Thursday, February 8, 2007

The High Price of Drug Patents

Good article on drug patents and "reverse payments". Oddly enough my problem with reverse payments is in principle, not so much in practice:

In the meantime Congress has stepped in. On Jan. 17, Senator Herb Kohl (D-Wisconsin) proposed a bill that would make it "unlawful" for a settlement between a drug patent holder and a generic challenger to "include an exchange of anything of value." Expect major pushback from both generic companies and the notoriously powerful Big Pharma lobby.


Besides Congressmen, the FTC has another ally - Bernard Sherman, the Apotex CEO. Here's how he played out his "settlement" with Bristol and Sanofi: First, Sherman asked the patent holders for permission to launch generic Plavix right away should the FTC and state attorneys general turn the settlement down. (The regulators had that power because Bristol was operating under a consent decree stemming from past bad behavior over its patented drugs.) Bristol and Sanofi agreed and said generic Plavix could stay on the market for a window of five days in such an event.

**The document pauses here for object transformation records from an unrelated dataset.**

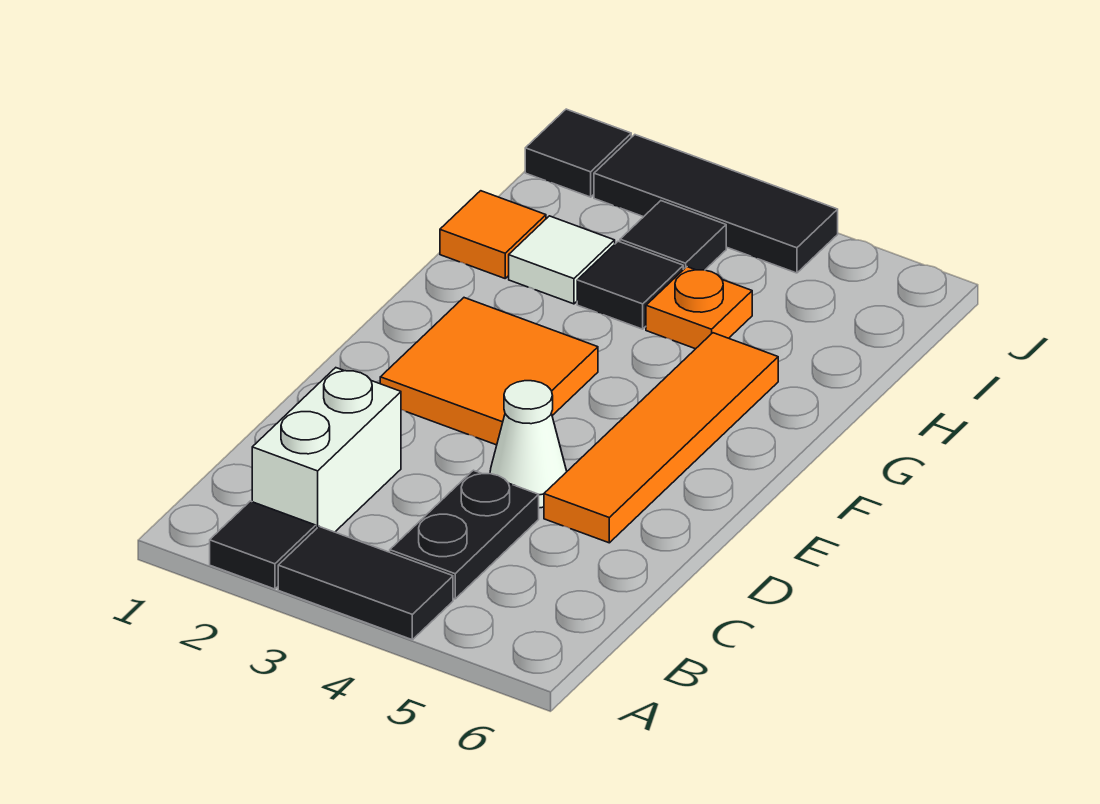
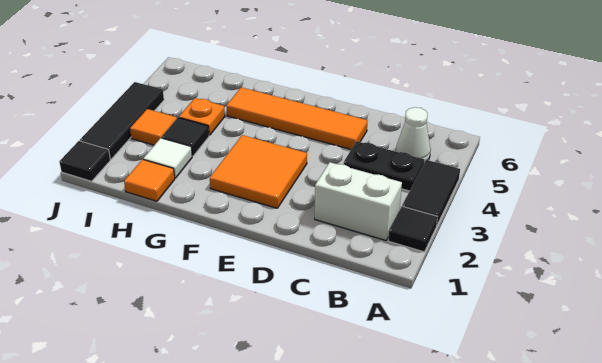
white cone D4 level 1 -> white cone B5 level 1
black tile I3 level 1 -> orange tile I3 level 1

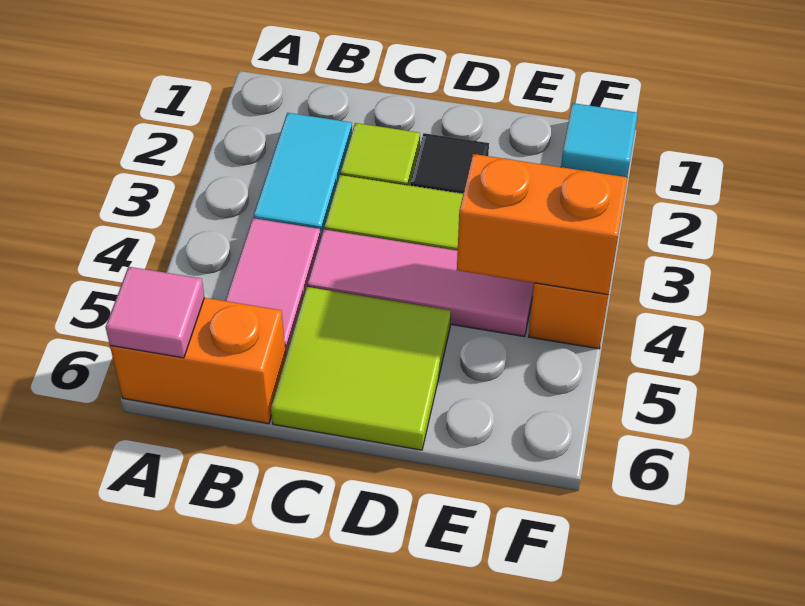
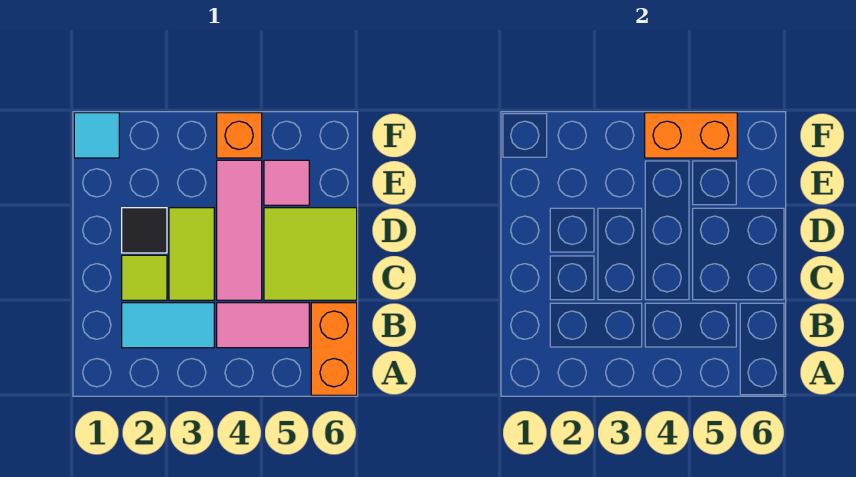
pink tile A6 level 2 -> pink tile E5 level 1
orange brick E4:F4 level 2 -> orange brick F4:F5 level 2

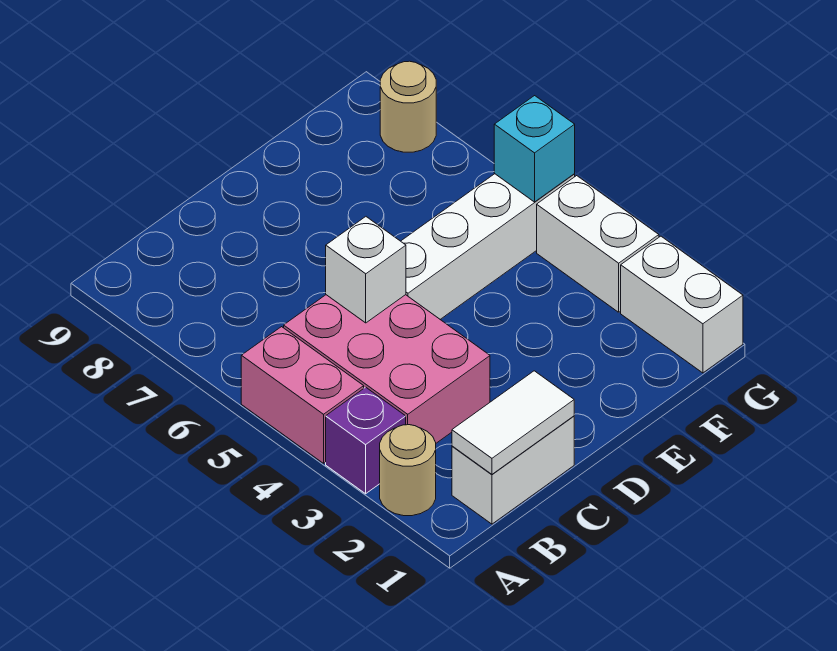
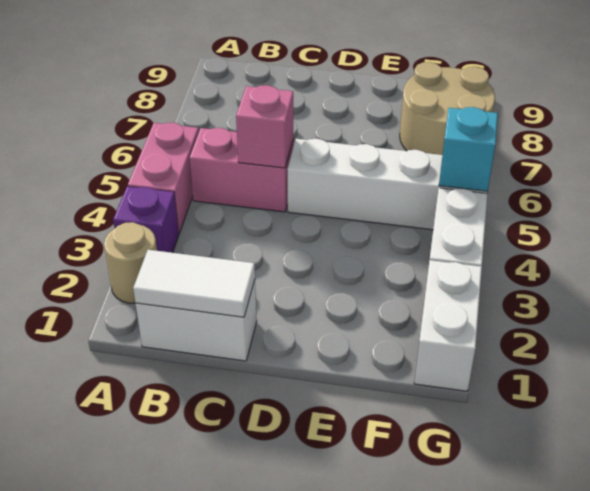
pink brick B3:C5 level 1 -> pink brick B5:C5 level 1
white brick C5 level 2 -> pink brick C5 level 2
tan round brick G8 level 1 -> tan round brick F7:G8 level 1

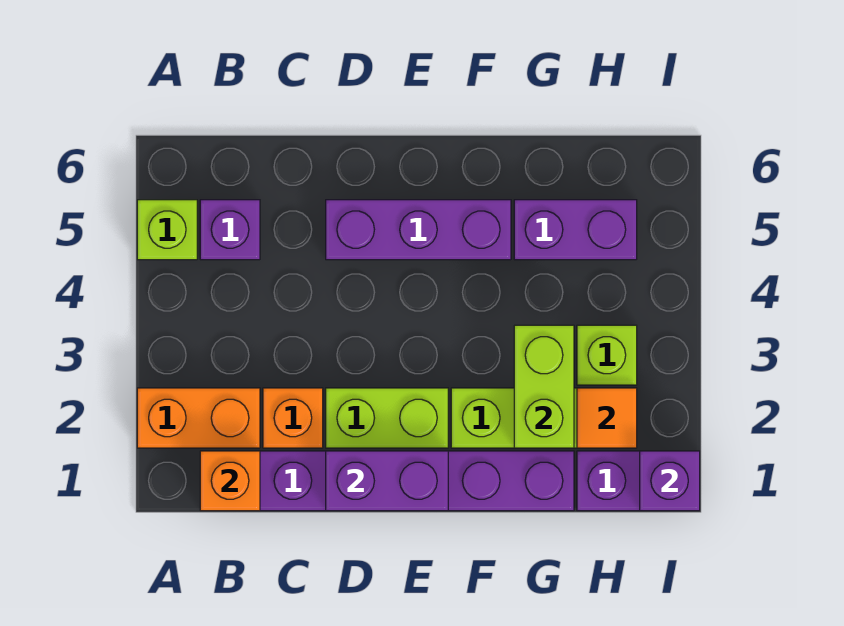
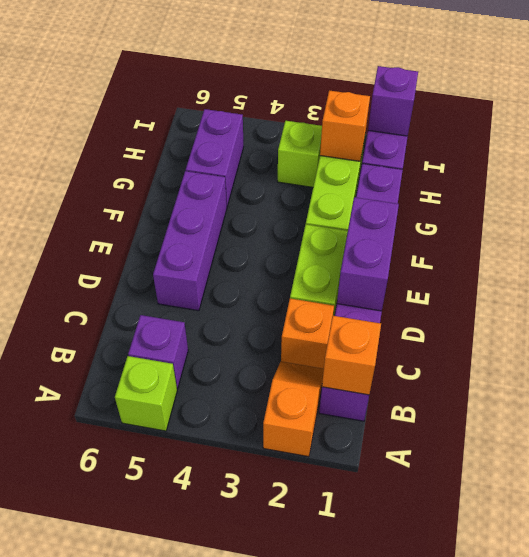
orange brick A2:B2 level 1 -> orange slope A2:B2 level 1 top A
lime brick G2:G3 level 2 -> none
orange tile H2 level 2 -> orange brick H2 level 2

Then Sherman's lawyers told the regulators that Bristol had offered Apotex unwritten side arrangements. The regulators rejected the settlement. They decline to say why, and Sherman says he thinks they would have rejected the deal regardless of the side arrangements.

Apotex immediately flooded the market with generic Plavix it had already made, selling a six-month supply before Bristol could get an injunction to stop it. Instead of the $40 million that it would have collected in the settlement, Sherman's company probably made multiples of that by actually selling the drug. In September, Dolan - long under fire - lost his job, at least partly as a result of this bungled deal.

The Justice Department has launched a criminal antitrust investigation into the settlement. Bristol denies that it ever made any unwritten side agreements. (It also says that the $40 million in the settlement would not have been a payment to keep generic Plavix off the market, but rather one to reimburse Apotex for what it had manufactured.)

Sherman won't actually come out and say that his settlement agreement was a ruse, but he has said that he extracted concessions from Bristol fully expecting that the regulators would scuttle it. He says Apotex has never settled a patent case: "Both generics and brands are trying to make more money at the public expense," he says.




This article sheds light on why generics companies are so eager to make deals for short term access to the market:

Generic drugmakers produce and sell drugs after patents expire. Generic drugs are most profitable in the six months following patent expiration, when the price only drops by about 40 percent because there is only one generic drugmaker producing it.

Generic companies fight over this six-month window of exclusivity, because the price drops another 40 percent when it runs out, cutting into profits.